Foto: STF | O procurador-geral da República, Augusto Aras.

O procurador-geral da República, Augusto Aras, ajuizou no Supremo Tribunal Federal (STF) ações diretas de inconstitucionalidade (ADIs) contra dispositivos da Constituição do estado de Alagoas, que atribuiu foro por prerrogativa de função a autoridades que não são listadas na Constituição Federal, como defensores públicos, delegados, procuradores, auditores militares, presidentes de entidades estaduais e reitores.

O dispositivo questionado por Aras está contido na Constituição Estadual. A ação foi distribuída para a ministra Rosa Weber, que elaborará um relatório.

De acordo com Aras, a Constituição estabelece o foro especial para presidente e o vice-presidente da República, deputados federais e senadores, ministros do STF, dos tribunais superiores e do Tribunal de Contas da União (TCU), procurador-geral da República, ministros de Estado, advogado-geral da União, comandantes da Marinha, do Exército e da Aeronáutica, chefes de missão diplomática de caráter permanente, governadores, magistrados, conselheiros dos Tribunais de Contas, membros do Ministério Público e prefeitos. Essas autoridades são a referência para que as constituições estaduais indiquem os seus equivalentes.
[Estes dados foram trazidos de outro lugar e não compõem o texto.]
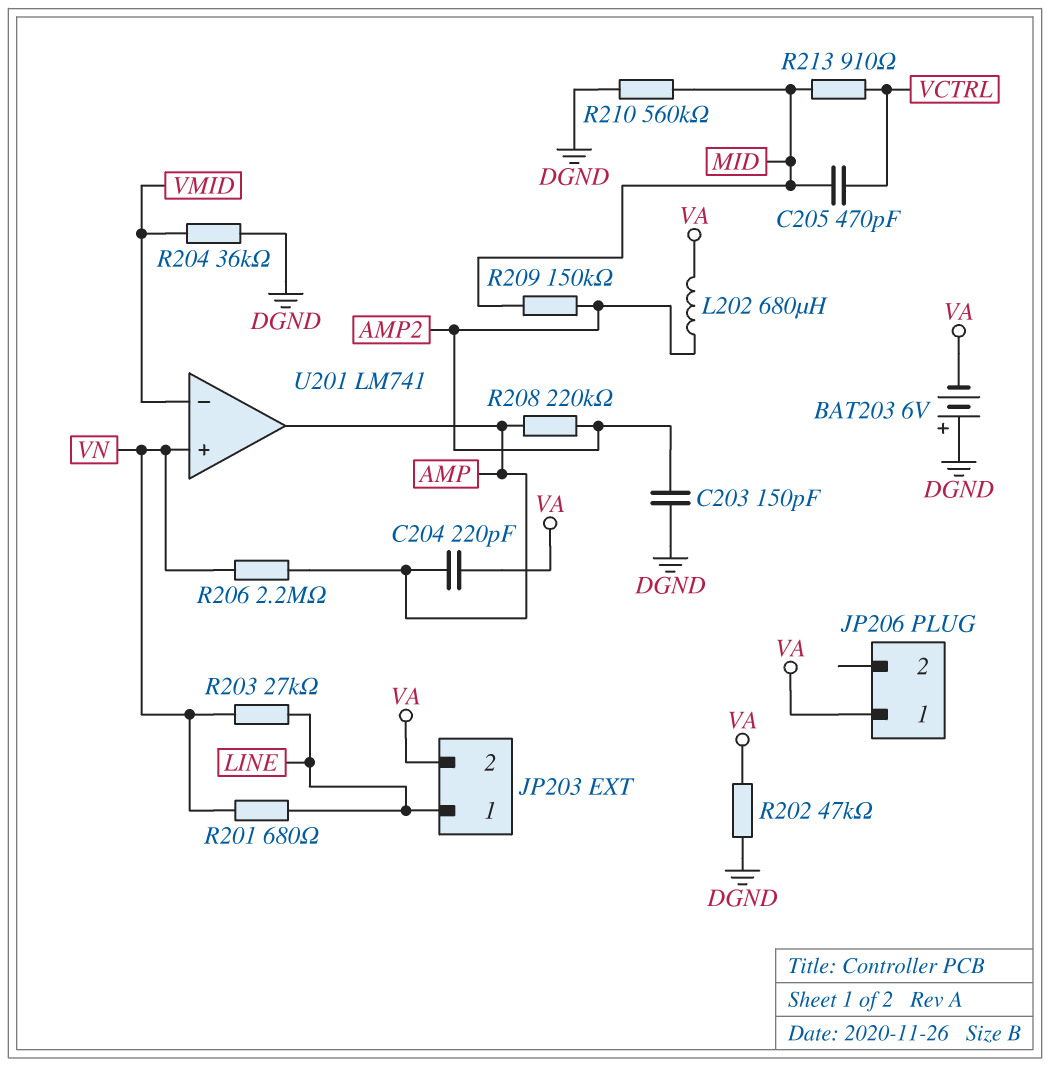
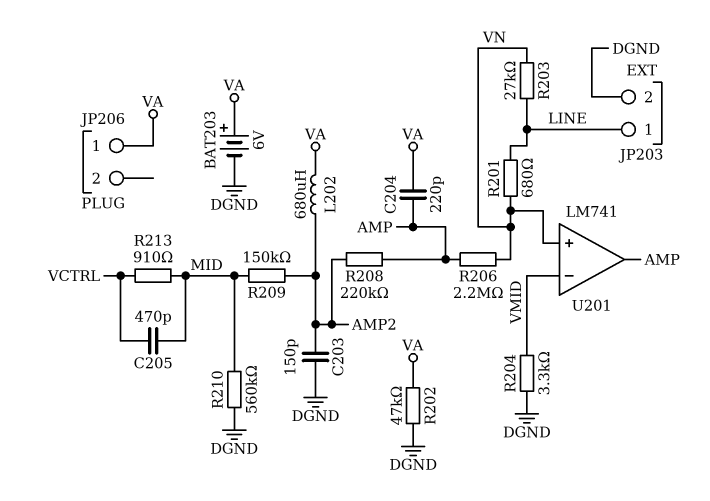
BAT203: 6V (plus DGND, minus VA) -> 6V (plus VA, minus DGND)
JP203 pin 2: VA -> DGND
R204: 36k (DGND, VMID) -> 3.3k (DGND, VMID)

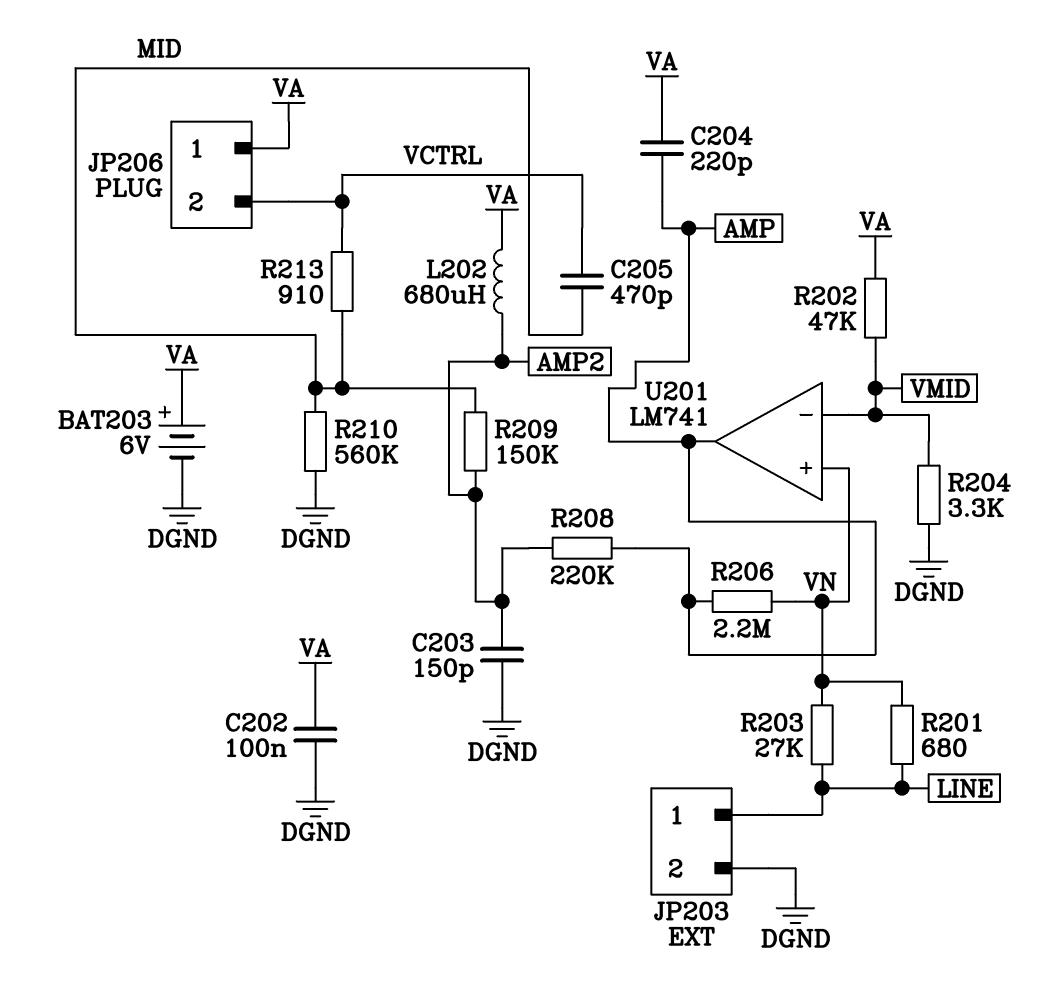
C202: none -> 100nF (DGND, VA)
JP206 pin 2: none -> VCTRL
R202: 47k (DGND, VA) -> 47k (VA, VMID)

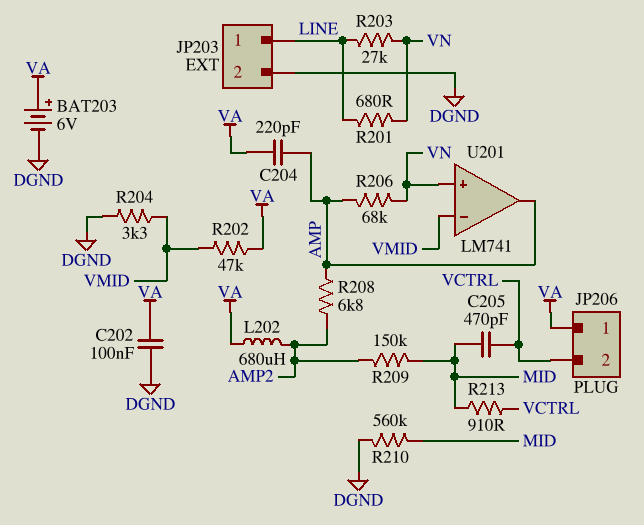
C203: 150pF (AMP2, DGND) -> none
R206: 2.2M (AMP, VN) -> 68k (AMP, VN)
R208: 220k (AMP, AMP2) -> 6.8k (AMP, AMP2)

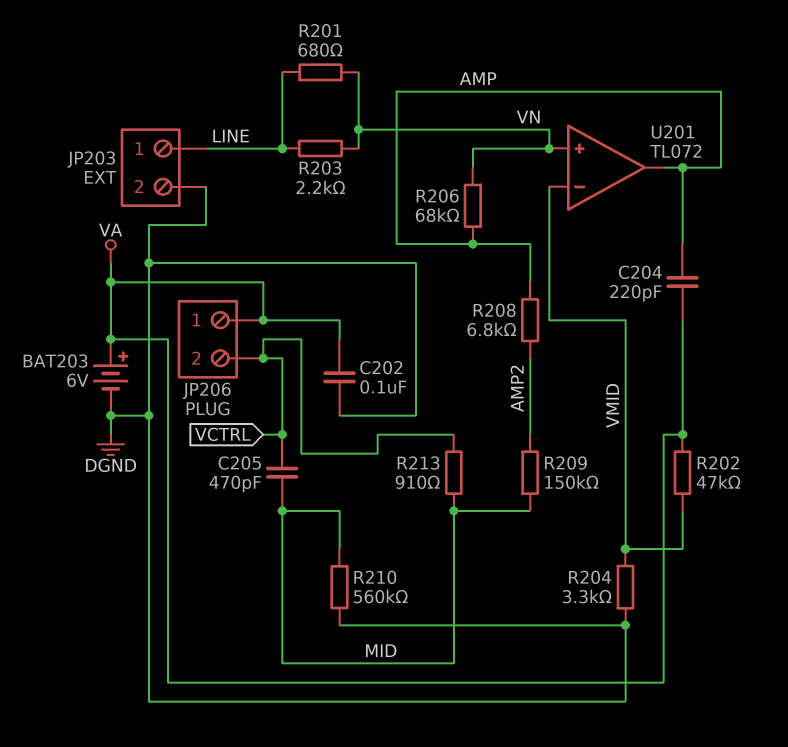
L202: 680uH (AMP2, VA) -> none
R203: 27k (LINE, VN) -> 2.2k (LINE, VN)
U201: LM741 -> TL072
Para o procurador-geral, os estados não podem inovar nessa área, pois a União tem a competência exclusiva para legislar sobre Direito Processual. A seu ver, as constituições estaduais, ao prever o foro por prerrogativa de função a ocupantes de cargos que não constam da Constituição Federal, violam o princípio da isonomia, pois atribuem tratamento desigual, pois todos os servidores públicos, quando não qualificados como agentes políticos, são processados e julgados no primeiro grau de jurisdição.

Além de Alagoas, outros 16 estados também tiveram ações ajuizadas: Pará, Pernambuco, Piauí, Rio de Janeiro, Mato Grosso, Mato Grosso do Sul. Rondônia, Maranhão, Minas Gerais, Roraima, Goiás, Bahia, Ceará, Amazonas, São Paulo e Acre.